The schematic in Eagle. In the upper left you can see three RGB's strung together through the same set of resistors (one for each color channel). In the upper right you can see a button and pyroelectric infrared (PIR) sensor to be monted on a smaller, separate board. I got to incorproate the button on this week's assignment, and will integrate either a PIR or proximity sensor in my final project.
Here's the board layout in Eagle. The RGB array is in the lower right-- the component library I used in Eagle made for some bulky pads for the RGB's. You can see in the upper right how I planned to connect the button and sensor via a four-pin connection and wire, so that the input and output devices are separated (thinking ahead to my final project...).
The way I had set up the space between the RGB pads was too tight, and the Modela couldn't accomplish all of the traces. The same happened to the far right with the 5V regulator (harder to see here). This underlines the importance of checking the tool path preview before milling!
I manually overrode the RGB pads to make them less bulky and provide just a tad more space between the traces (same for the regulator).
It worked... the good board is on the left.
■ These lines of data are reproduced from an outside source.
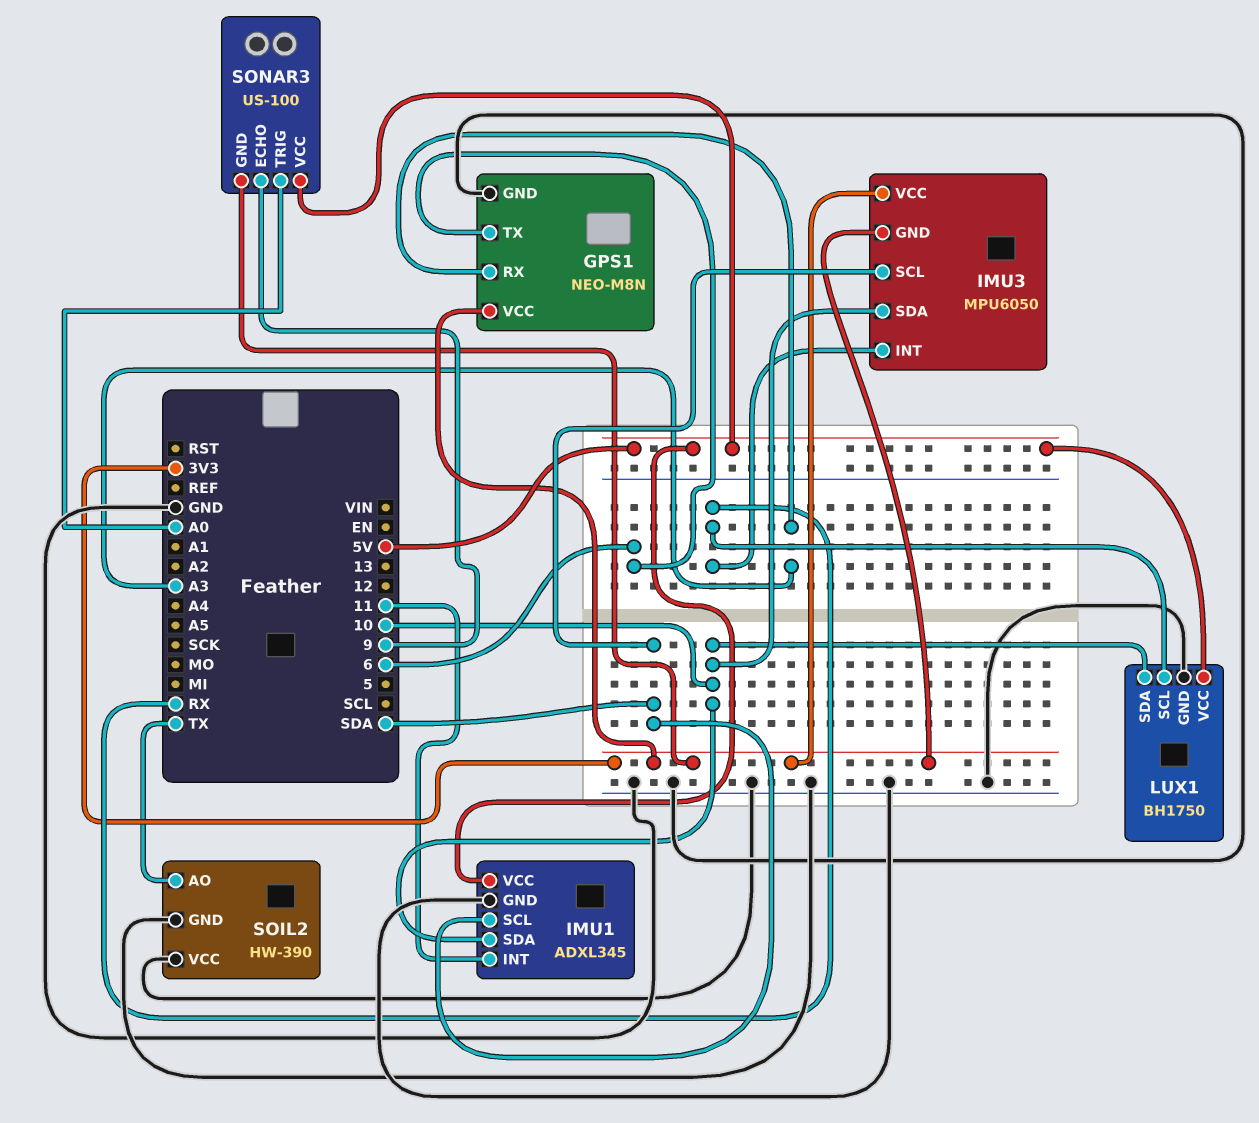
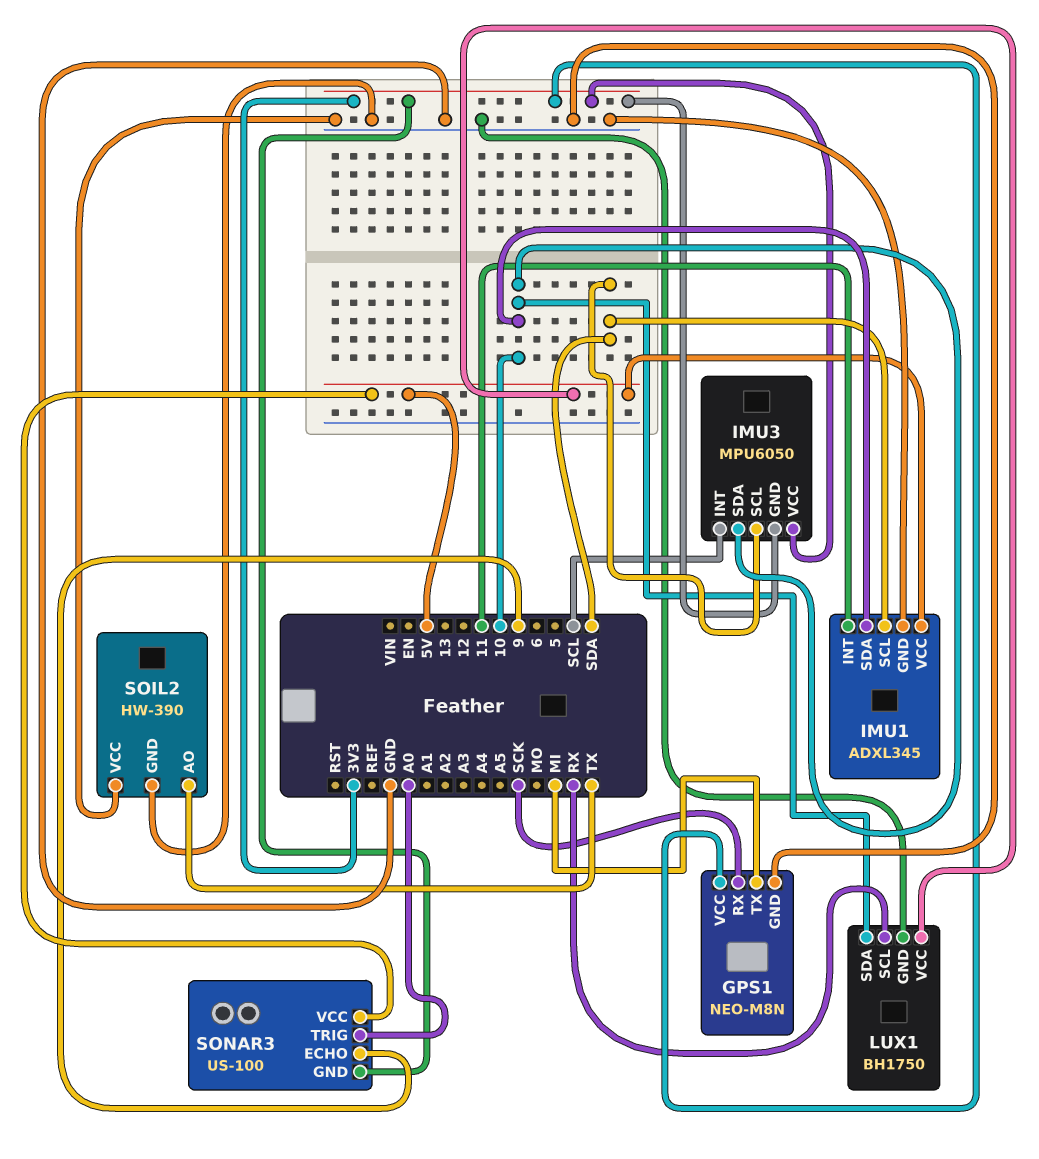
GPS1 pin RX: A3 -> SCK
GPS1 pin TX: 6 -> MI
IMU3 pin INT: RX -> SCL

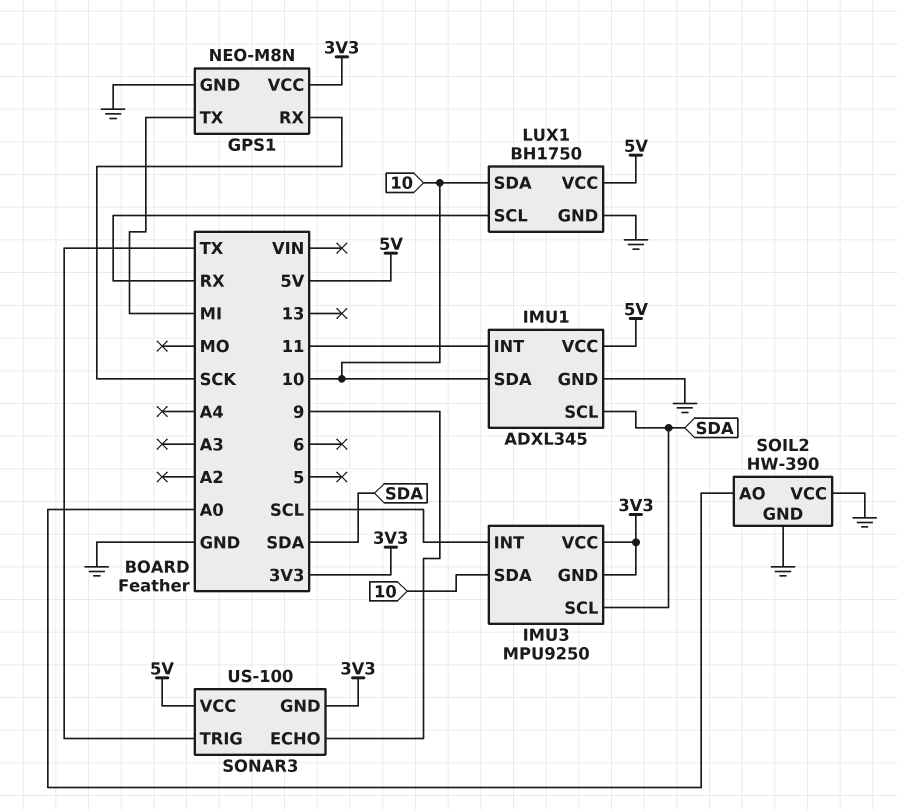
IMU3: MPU6050 -> MPU9250
SOIL2 pin AO: TX -> A0
SONAR3 pin TRIG: A0 -> TX

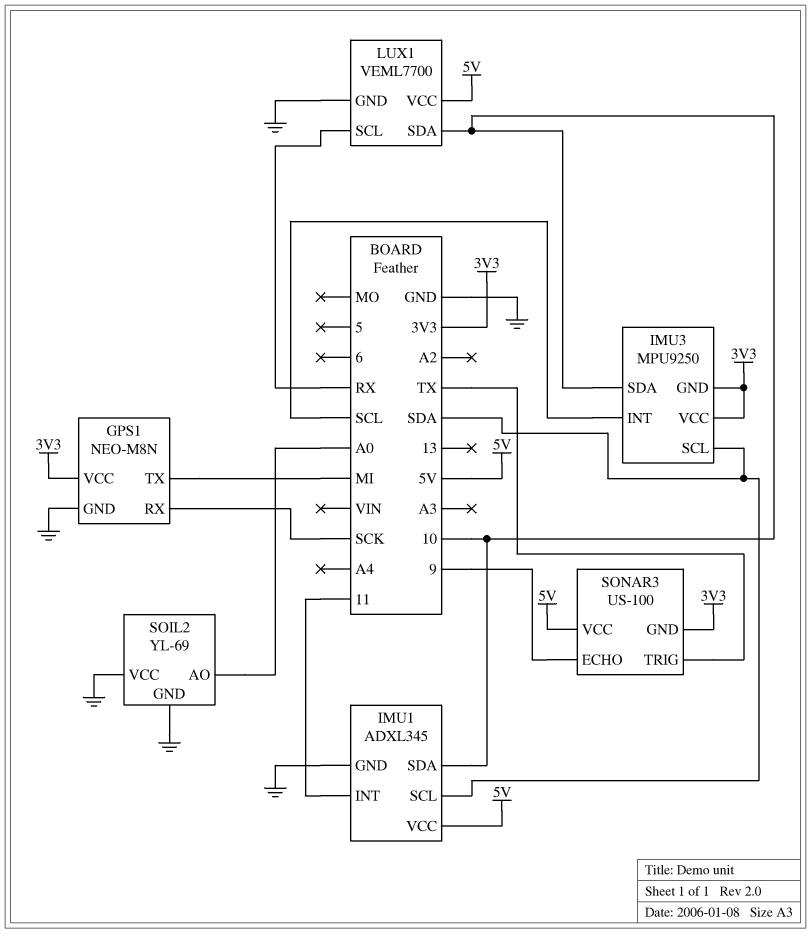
LUX1: BH1750 -> VEML7700
SOIL2: HW-390 -> YL-69

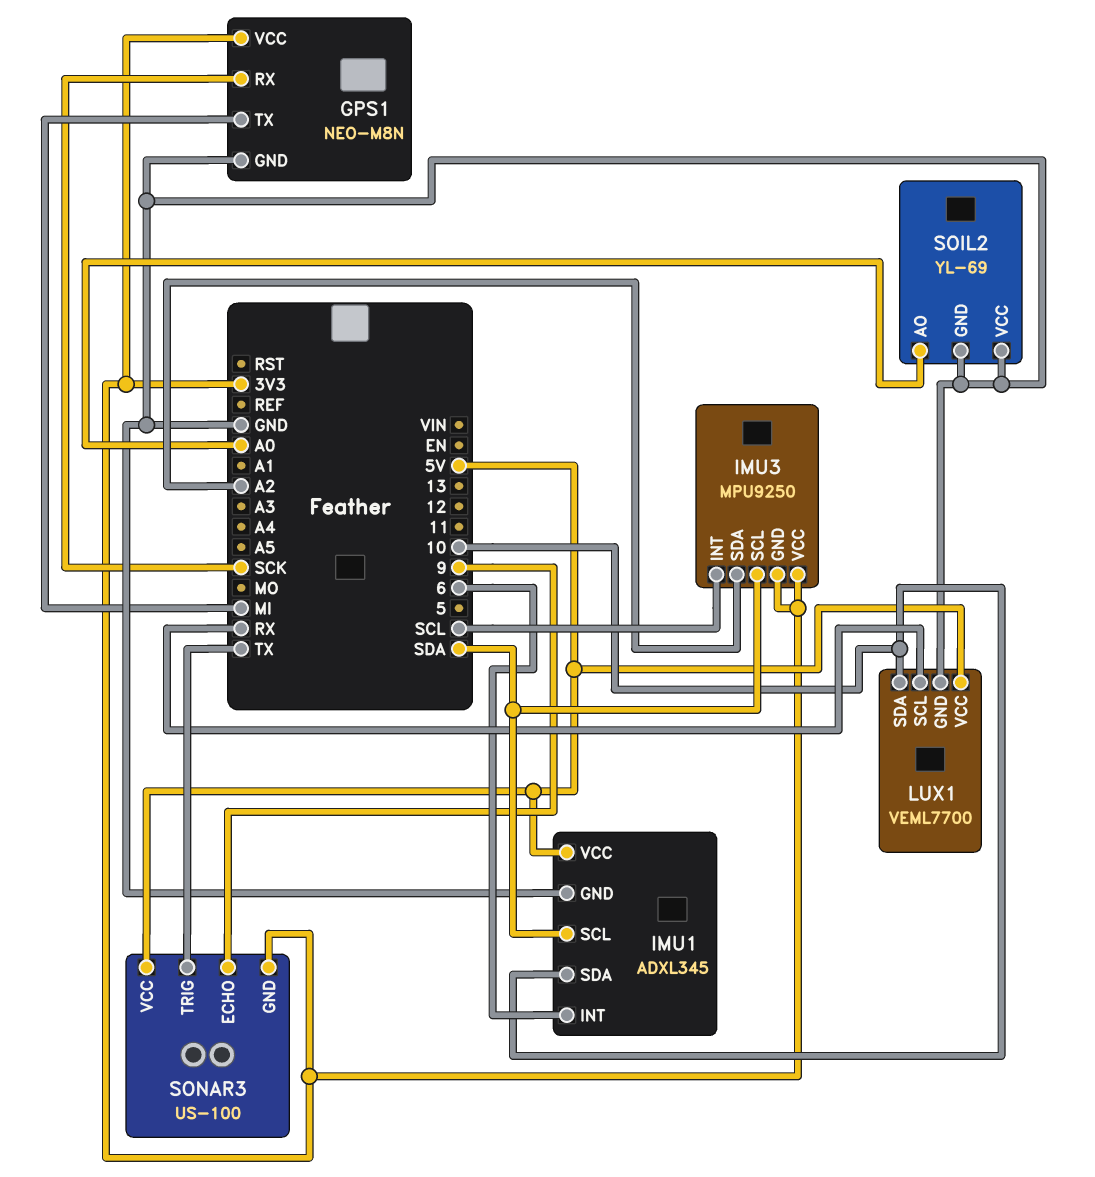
IMU1 pin INT: 11 -> 6
IMU3 pin SDA: 10 -> A2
You can see on the right that I tried clearing out some of the troubled areas under the RGB with an exacto knife but the resulting traces were so thin that they started to peel up. I proceeded to assemble the components.
Stuffed and ready to illuminate! In the future I'd like to see how many of these small RGB's I can accommodate with a single MCU (the ATtiny45 can handle 40mA per pin and these particular LED's draw about 20mA of current).
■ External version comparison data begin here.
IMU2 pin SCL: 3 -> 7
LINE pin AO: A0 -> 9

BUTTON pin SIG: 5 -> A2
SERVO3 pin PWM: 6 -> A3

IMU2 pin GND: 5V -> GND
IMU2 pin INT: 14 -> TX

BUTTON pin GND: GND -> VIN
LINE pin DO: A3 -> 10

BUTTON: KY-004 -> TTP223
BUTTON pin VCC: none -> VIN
On the programming end, to get the lights to turn on, I ran a few different operations. In the video above, using Terminal, I ran Neil's RGB example from the class page--this makes the lights smoothly transition through a few different color configurations. All three lights illuminate synchronously because the red, green, and blue channels are all running off of the same three pins on the microcontroller.
To Incorporate my "remote" button, I modified an Arduino "bounce" example to make the light change color on every button press, as seen in the video above.
I hope to continue to work on this LED board so that I can embed an array under each roofing panel of my bike shed, to light it up at night. I'd like to actuate the lighting not only with a button, but also with a motion or proximity sensor.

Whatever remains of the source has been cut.